Jimmy is a bit of a nutcase who is obsessed with documenting every moment of his life with his trusty video camera. Judy is a sweet but impressionable girl from his neighborhood who falls in love with him due to his recklessness and devotion to her. Together, they’re bound for trouble but unable to avoid their inevitable fate.
Instead of using traditional camera setups, the filmmakers armed their stars with a single videocamera and put the production in their hands. Everything we see on screen is just as Jimmy and Judy see it, camera shakes included, so if you had motion sickness during The Blair Witch Project, get ready for another bumpy ride here. Although the concept runs the risk of coming off as a pretentious gimmick, it plays out very well here and lends itself to the intimate subject matter.
Edward Furlong plays Jimmy, and the first thing likely to strike viewers is that it’s been a loooong time since Terminator 2. Although he’s a tad doughy and disheveled now, his acting skills are in fine shape and put to good use here. Furlong has had a rough ride through his own legal troubles, so he brings a strong sense of realism to the unbalanced character of Jimmy. He’s the unbridled id of the film, a passionate outsider doing whatever he wants with no regard for social propriety.
While he usually lives at home with his parents, he’s had a history of stints in mental institutions and always seems on the verge of being sent back. His video camera captures his life, but also keeps him at arm’s length from everyone else, acting as both a security blanket and a barrier to any intimacy until he finds a soulmate willing to embrace his odd obsession.
Judy is played by Rachael Bella, a relative unknown with a sizeable list of small film and TV roles. Like Furlong, she’s been in the acting game since childhood, a common past that allowed them to form an easy rapport. Interestingly, Furlong and Bella got married after this production and recently had their first child, so their budding relationship captured here has at least some basis in reality. As Judy, Bella is not given much to do aside from react to Jimmy’s antics, but those reactions are frequently surprising.
For example, when Jimmy dishes out some extreme payback to students who disrespected her, then presents his video recap to her, she gushes about how it’s the nicest thing anyone has ever done for her rather than calling him a psycho and immediately distancing herself from him. While she may appear fairly normal on the surface, it’s clear that she has a cracked streak running through her that makes her ripe for their eventual destructive life on the lam.

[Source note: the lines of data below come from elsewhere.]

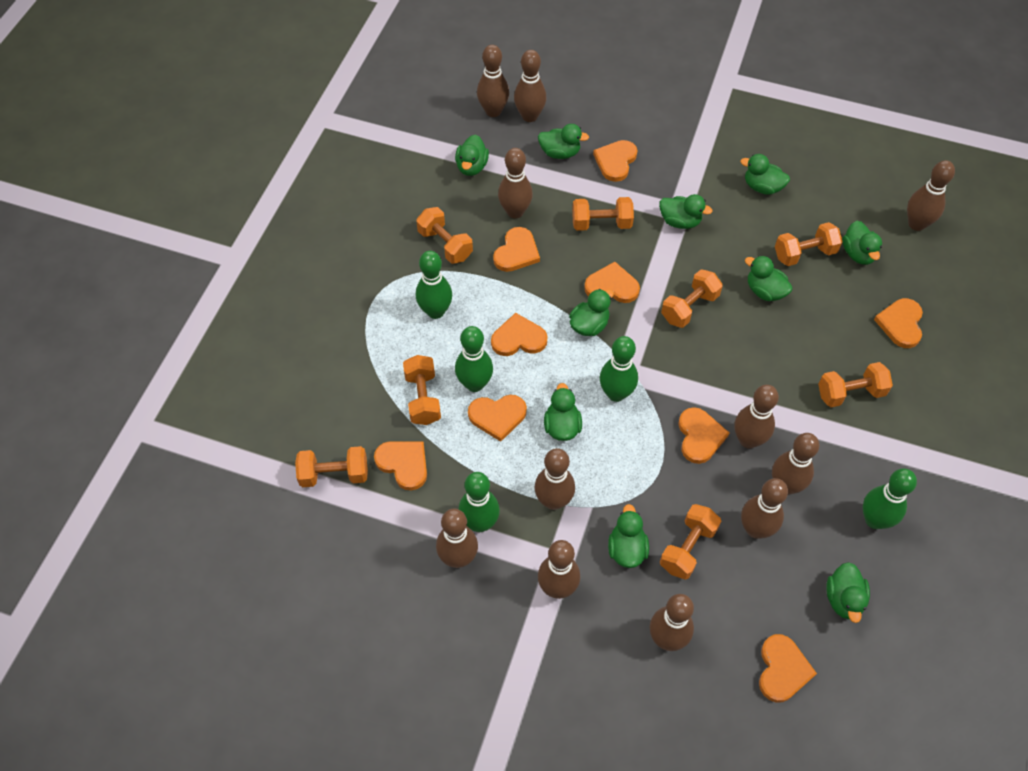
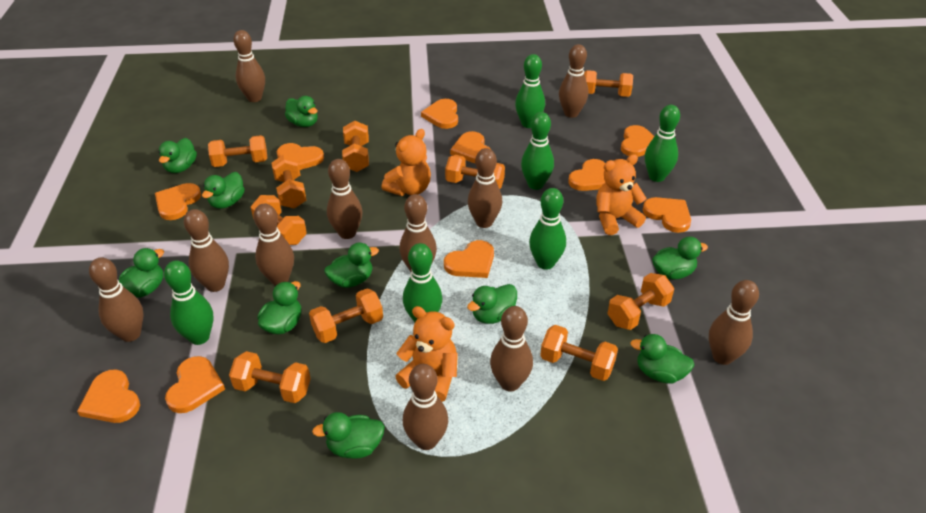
green bowling pin: 5 -> 6
orange dumbbell: 8 -> 10
orange heart: 9 -> 10
orange teddy bear: 0 -> 3

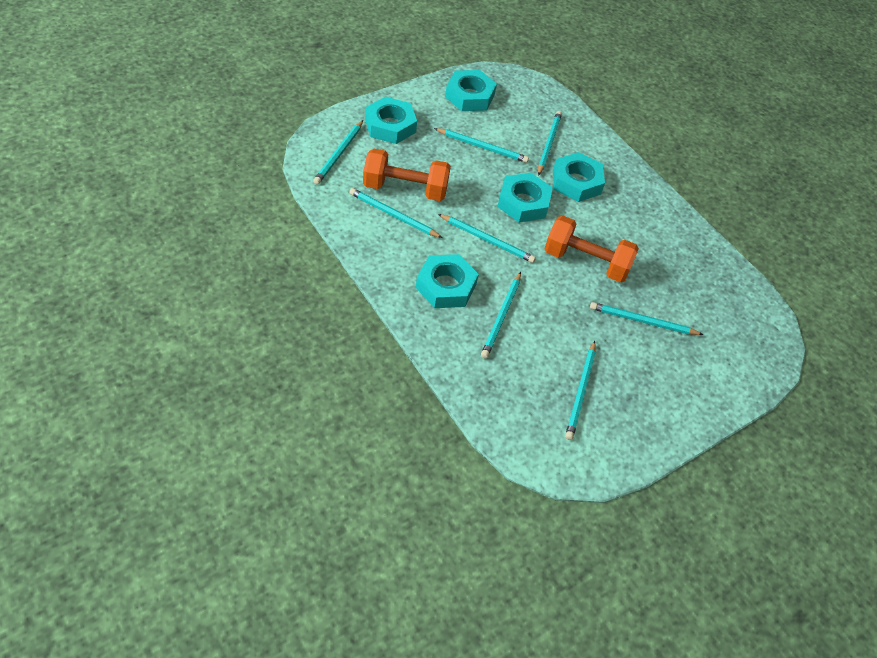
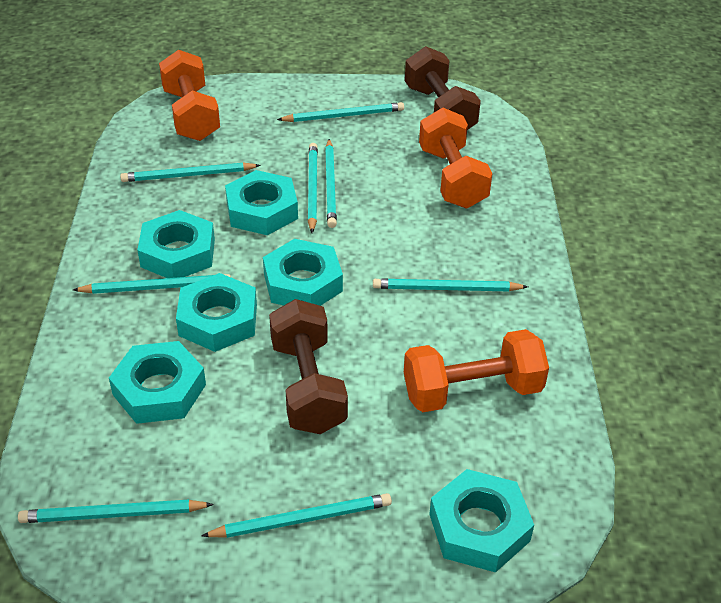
brown dumbbell: 0 -> 2
orange dumbbell: 2 -> 3
turquoise nut: 5 -> 6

As their relationship grows, they spend most of their time together until one fateful evening when a tragedy sets off a domino effect of trouble for them. They are forced to run away from home and eventually find sanctuary in a hippie commune headed by a crazed leader played by William Sadler. At this point, the film takes on a definite Heart of Darkness/Apocalypse Now vibe as they search for the lawless commune, immerse themselves in its counterculture, and ultimately face off against its insane, Kurtz-like chief. Sadler oozes danger in his brief appearance, distancing himself completely from his most famous role as the principled sheriff on TV’s Roswell.
Aside from this short and unexpected sidetrip, the film largely follows the standard formula of a hopeless couple of outlaws on the run seen in everything from Bonnie and Clyde to Wisdom to Natural Born Killers. Each move they make seems to bring them closer to each other and take them further away from redemption, leaving them with nothing but each other at the end.